Yelle et TTC, filles et garçons
Posted by Françoise Guillaume on Samedi nov 29, 2008 Under ChroniquesJe vous invite aujourd’hui à entrer dans l’univers d’une jeune chanteuse d’origine bretonne qui recueille le plus grand succès auprès des ados. Je vous propose la version sous-titrée (ou karaoké plus précisément) pour que vous puissiez apprécier le contenu. Une version où l’univers visuel, gestuel et vestimentaire de l’artiste est plus visible ici.
Saisissant, isn’t it?
Pour connaître la genèse de l’histoire, quelques clics ont suffit pour comprendre que le Cuizinier cité en premier lieu est un chanteur de rap d’un groupe s’appelant TTC et qui avait composé une chanson particulièrement mysogyne. Yelle a donc répondu! Voici l’oeuvre, sous-titrée elle aussi.
Après avoir fait fi d’un certain écoeurement provoqué par tant de platitudes, quelques commentaires viennent à l’esprit.
D’abord, la question fondamentale (mais totalement non résolue) de savoir comment les jeunes peuvent se construire comme êtres sexués dans un bain permanent d’hypersexualité. Ici, on en a une des images les plus extrêmes mais elle n’est jamais que le reflet d’une ambiance sociale généralisée: les affiches géantes à hauteur d’yeux sur les abribus représentant des femmes en lingerie fine hyper sexy, les pubs télévisées pour les rencontres de type plus ou moins sexuel sur toutes les chaînes de télés privées: nous baignons tous dans un contexte de sexualité exacerbée et extra-ordinaire, tout le temps.
Les adultes qui ont pu (pas tous, mais c’est un autre sujet) se forger une expérience de la relation amoureuse et sexuelle dans un climat plus neutre, ne sont sans doute pas conscients de l’effet (évidemment non dit) de cette atmosphère générale sur les jeunes. Il faudra certainement une ou deux générations d’ados devenus adultes pour qu’on en mesure toutes les conséquences.
Et puis, il y a ce terrifiant constat: le regard sur les filles a régressé depuis 30-40 ans. Ce n’est pas que le statut de la femme n’ait pas notablement et globalement évolué dans la société, c’est qu’il y a une frange irréductible de jeunes hommes qui croient ne pouvoir s’affirmer qu’en dominant les filles, en les considérant comme des êtres inférieurs, comme des objets sexuels ou, à l’inverse, comme des êtres incapables (ou à qui il est défendu) de choisir leurs partenaires.
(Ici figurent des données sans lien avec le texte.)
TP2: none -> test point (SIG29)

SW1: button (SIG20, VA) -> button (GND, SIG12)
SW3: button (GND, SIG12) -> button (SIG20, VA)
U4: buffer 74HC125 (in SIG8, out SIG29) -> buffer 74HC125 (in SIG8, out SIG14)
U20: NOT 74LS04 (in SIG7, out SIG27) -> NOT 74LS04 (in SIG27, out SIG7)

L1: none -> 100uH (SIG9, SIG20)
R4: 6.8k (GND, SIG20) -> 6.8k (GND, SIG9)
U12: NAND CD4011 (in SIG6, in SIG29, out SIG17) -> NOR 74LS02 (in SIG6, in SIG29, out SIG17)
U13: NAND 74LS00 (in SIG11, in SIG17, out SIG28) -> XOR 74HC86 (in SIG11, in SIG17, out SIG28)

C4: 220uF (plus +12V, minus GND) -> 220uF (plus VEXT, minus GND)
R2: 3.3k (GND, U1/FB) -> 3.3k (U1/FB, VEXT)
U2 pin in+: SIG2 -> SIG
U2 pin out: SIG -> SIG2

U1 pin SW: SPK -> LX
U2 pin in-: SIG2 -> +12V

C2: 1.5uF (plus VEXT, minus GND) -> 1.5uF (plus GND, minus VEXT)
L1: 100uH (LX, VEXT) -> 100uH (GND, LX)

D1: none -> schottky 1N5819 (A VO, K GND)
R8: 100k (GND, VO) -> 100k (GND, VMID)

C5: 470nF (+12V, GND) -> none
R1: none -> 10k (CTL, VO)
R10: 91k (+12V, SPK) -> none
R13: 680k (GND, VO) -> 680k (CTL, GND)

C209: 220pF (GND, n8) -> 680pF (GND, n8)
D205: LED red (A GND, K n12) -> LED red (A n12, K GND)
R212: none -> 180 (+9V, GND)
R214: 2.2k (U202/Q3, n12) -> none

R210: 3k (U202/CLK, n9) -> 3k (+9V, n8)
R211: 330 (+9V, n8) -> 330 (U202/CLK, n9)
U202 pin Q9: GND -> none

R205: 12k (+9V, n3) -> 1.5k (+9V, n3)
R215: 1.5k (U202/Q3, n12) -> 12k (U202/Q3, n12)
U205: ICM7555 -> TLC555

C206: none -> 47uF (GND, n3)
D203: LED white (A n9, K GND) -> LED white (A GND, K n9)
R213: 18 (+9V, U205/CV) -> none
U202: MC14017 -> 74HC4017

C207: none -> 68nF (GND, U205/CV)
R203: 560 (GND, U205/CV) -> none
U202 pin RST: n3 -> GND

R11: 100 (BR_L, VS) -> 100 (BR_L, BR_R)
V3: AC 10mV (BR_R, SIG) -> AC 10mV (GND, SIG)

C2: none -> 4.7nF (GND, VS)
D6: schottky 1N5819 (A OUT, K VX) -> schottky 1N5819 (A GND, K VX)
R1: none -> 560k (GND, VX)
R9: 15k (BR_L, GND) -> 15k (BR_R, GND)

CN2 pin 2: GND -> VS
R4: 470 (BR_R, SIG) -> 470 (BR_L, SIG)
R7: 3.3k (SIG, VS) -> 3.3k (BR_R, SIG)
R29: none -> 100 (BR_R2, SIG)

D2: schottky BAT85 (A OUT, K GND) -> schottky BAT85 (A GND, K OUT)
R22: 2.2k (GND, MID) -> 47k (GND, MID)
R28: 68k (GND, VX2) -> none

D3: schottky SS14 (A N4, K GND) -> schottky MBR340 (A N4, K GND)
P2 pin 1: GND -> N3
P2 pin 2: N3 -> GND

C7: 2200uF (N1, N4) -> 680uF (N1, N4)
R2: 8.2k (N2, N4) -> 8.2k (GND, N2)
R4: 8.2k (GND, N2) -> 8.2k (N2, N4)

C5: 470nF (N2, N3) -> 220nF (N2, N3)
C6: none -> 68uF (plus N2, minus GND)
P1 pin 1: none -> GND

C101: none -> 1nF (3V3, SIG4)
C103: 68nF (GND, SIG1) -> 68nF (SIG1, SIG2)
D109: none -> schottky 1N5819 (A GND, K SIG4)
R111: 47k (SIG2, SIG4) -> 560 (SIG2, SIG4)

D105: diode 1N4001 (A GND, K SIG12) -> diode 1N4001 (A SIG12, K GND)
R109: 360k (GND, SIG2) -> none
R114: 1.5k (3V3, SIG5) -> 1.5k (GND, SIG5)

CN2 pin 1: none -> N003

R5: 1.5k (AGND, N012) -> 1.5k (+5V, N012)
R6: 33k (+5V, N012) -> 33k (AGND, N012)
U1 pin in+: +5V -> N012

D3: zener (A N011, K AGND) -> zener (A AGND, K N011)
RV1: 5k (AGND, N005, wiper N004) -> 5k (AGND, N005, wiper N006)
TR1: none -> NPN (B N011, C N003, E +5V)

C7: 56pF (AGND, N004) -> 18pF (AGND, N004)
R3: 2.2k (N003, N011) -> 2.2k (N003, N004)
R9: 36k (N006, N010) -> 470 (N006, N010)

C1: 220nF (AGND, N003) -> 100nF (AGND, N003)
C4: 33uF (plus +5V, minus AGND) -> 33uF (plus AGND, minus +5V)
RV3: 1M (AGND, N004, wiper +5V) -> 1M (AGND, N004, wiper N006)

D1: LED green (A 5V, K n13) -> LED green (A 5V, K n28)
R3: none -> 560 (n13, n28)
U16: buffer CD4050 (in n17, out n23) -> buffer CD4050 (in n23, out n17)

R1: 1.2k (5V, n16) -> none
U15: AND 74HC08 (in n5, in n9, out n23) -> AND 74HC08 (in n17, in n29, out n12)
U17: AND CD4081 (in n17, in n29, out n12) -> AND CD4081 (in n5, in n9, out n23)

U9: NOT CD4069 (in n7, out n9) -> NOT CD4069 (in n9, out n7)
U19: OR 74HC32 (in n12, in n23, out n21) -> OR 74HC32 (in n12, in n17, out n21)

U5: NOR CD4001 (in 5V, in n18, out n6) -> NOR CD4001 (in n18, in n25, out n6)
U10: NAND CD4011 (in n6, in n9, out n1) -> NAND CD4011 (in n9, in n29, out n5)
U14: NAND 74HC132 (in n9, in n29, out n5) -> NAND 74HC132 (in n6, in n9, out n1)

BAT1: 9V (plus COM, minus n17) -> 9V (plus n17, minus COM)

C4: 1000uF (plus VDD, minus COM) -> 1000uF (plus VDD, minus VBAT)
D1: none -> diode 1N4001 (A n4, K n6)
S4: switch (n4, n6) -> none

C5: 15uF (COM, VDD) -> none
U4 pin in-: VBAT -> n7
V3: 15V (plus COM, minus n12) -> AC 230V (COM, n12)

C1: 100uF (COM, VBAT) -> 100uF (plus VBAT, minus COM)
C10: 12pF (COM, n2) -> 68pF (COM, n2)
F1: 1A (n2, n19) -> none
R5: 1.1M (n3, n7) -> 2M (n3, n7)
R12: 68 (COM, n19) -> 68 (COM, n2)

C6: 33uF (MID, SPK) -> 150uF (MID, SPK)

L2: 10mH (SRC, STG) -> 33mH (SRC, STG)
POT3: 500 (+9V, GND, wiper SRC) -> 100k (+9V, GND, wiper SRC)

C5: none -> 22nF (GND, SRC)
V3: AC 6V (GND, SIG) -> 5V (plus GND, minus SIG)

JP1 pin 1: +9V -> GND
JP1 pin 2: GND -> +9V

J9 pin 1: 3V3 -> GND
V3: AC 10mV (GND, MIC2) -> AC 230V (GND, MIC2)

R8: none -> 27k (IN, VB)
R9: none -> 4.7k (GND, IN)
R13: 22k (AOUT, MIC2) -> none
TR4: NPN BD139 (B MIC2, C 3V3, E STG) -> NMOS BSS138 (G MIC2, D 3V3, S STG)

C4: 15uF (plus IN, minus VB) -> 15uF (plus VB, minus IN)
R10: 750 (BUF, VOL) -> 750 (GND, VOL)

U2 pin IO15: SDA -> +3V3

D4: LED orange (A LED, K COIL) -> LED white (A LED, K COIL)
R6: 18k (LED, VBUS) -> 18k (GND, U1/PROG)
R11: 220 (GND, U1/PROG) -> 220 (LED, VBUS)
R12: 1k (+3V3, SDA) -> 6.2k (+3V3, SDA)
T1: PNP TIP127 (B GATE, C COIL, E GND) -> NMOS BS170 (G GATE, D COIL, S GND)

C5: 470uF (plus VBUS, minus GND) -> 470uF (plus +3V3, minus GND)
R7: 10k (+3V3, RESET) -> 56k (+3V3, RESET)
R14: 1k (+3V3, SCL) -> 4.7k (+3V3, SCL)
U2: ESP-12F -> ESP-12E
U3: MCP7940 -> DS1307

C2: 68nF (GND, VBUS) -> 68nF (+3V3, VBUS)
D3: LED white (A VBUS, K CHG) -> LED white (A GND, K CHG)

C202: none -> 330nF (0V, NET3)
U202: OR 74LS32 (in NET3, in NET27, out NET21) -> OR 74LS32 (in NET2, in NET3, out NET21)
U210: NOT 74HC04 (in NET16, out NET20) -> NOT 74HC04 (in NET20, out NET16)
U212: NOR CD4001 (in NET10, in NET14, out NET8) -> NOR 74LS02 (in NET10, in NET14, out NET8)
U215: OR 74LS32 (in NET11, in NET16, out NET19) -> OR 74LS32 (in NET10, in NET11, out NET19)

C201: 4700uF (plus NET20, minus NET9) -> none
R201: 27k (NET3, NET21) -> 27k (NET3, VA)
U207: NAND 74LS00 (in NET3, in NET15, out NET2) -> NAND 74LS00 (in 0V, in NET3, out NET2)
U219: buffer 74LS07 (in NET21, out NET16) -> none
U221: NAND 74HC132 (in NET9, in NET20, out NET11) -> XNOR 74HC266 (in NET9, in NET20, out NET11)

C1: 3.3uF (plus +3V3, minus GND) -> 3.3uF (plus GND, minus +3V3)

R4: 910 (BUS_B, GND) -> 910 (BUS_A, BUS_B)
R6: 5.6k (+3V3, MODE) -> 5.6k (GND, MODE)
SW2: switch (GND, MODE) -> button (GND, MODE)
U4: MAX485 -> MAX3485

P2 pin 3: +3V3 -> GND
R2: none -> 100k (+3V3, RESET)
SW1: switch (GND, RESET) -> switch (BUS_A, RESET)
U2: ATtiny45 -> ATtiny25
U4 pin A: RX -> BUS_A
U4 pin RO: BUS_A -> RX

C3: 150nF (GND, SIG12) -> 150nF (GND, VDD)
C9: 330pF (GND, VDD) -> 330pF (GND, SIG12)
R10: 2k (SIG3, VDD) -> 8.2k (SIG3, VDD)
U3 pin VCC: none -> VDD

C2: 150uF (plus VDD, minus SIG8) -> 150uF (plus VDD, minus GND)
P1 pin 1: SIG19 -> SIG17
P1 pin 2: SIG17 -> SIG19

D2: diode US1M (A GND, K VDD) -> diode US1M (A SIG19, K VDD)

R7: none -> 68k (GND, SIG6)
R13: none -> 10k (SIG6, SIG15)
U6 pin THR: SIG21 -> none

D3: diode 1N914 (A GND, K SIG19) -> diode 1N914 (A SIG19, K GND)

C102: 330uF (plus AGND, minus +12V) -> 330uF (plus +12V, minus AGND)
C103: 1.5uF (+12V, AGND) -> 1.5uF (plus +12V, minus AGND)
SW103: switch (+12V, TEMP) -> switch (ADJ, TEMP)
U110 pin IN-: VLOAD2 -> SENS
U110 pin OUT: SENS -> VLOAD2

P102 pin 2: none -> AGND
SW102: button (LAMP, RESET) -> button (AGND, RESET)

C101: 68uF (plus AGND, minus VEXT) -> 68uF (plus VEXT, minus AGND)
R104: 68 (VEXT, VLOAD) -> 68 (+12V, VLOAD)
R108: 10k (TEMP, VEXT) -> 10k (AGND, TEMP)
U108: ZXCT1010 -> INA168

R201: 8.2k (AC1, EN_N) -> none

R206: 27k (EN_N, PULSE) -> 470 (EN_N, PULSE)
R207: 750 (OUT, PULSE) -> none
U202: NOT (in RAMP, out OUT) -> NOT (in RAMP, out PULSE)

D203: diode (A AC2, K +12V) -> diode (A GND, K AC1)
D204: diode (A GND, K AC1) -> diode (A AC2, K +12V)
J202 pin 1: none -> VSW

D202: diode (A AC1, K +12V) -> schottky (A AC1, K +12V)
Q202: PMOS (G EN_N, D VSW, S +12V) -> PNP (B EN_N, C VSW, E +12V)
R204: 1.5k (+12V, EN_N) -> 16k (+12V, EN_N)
La lecture d’un “guide du respect“, récemment paru, glace la cinquantenaire que je suis: si, il y a trente ans, on m’avait dit qu’il serait encore nécessaire d’écrire cela en 2008… C’est à en désespérer du progrès du monde… Et pourtant, ce n’est pas dans le genre (le fait qu’ils soient des mâles) qu’il faut chercher la cause principale à ce terrible recul.
Dans une société où les marginaux sont de plus en plus marginalisés (accès à l’emploi, mobilité géographique, possibilité de logement,…), où la loi du plus fort prévaut partout, comment s’étonner que les garçons s’arrogent le droit de dominer celles sur lesquelles ils peuvent encore se prévaloir d’un pouvoir, ne fût-ce que celui de la force physique.
Ce n’est qu’en ne laissant rien passer de ce type d’attitude dans tous les lieux éducatifs que l’on peut sortir, peu à peu, de ce type d’impasse. A coup de détermination et de courage… En espérant que ça marche!
P.S. Si vous allez voir le clip original de Yelle pour lequel j’ai pointé un lien ci-dessus, vous verrez que le look et la gestuelle n’ont rien à voir avec le hasard: elle a été habillée et relookée par Castelbajac, la chorégraphie est mi-enfantine, mi-lascive. Un savant dosage pour plaire à un maximum d’ados moyennes et entretenir un business rentable!